The four key values that are examined in Growl are compassion, truth, nonviolence and justice – values which are shared by most Peace News readers and anti-war campaigners. The author explores these themes and his own journey to becoming a genuinely compassionate activist. One of the concepts discussed in the book is that of ‘The Misanthropic Bunker’ (a place I‘m sure all passionate campaigners have some experience of). Stallwood describes it as a place of anger and hatred that vegans retreat to when the world of unremitting violence towards other animals becomes too much to cope with: “We’ll never achieve animal rights,” he tells himself. “Speciesism will never end. Animal rights will never be accomplished in my lifetime.”

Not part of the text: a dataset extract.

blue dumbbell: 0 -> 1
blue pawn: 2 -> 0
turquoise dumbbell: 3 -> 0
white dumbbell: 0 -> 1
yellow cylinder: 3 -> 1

Over the years, Stallwood learns that whilst there is a need for the misanthropic bunker to hide in once in a while, the way to avoid being consumed by hatred and intolerance is to exercise compassion and be kind to ourselves – and other humans – as well as to the non-human animals he campaigns on behalf of.

He explores a scenario where his pre-vegan self, ‘Kim the Chef’, is confronted outside the slaughterhouse by ‘Kim the Vegelical’ – waving a ‘Meat is Murder’ placard and shouting angry slogans: ‘In spite of their proximity and the fact that the conscience of Kim the Chef might have been unwittingly stirred by Kim the Vegelical’s protest, neither Kim is actually communicating with or seeing the other.’

However, Stallwood doesn’t dismiss angry protest as useless: ‘Remember. Compassion doesn’t have to be passive or even polite; compunction sometimes requires a rude awakening. Moral shocks are, by their very nature, unwelcome.’

The reviewer, Erica Smith, concludes

Throughout his long career as an animal campaigner, Stallwood has learned from the successes and failures of human rights campaigns. And 40 years of campaigning means that there are lessons to be learned – and experience to be fed back into the wider sphere of nonviolent action, making this an excellent resource for any nonviolent campaigner.

It’s a great honour to have Peace News publish such a positive review of Growl and highlight how its message of four key values (compassion, truth, nonviolence, justice) will resonate with social justice campaigners.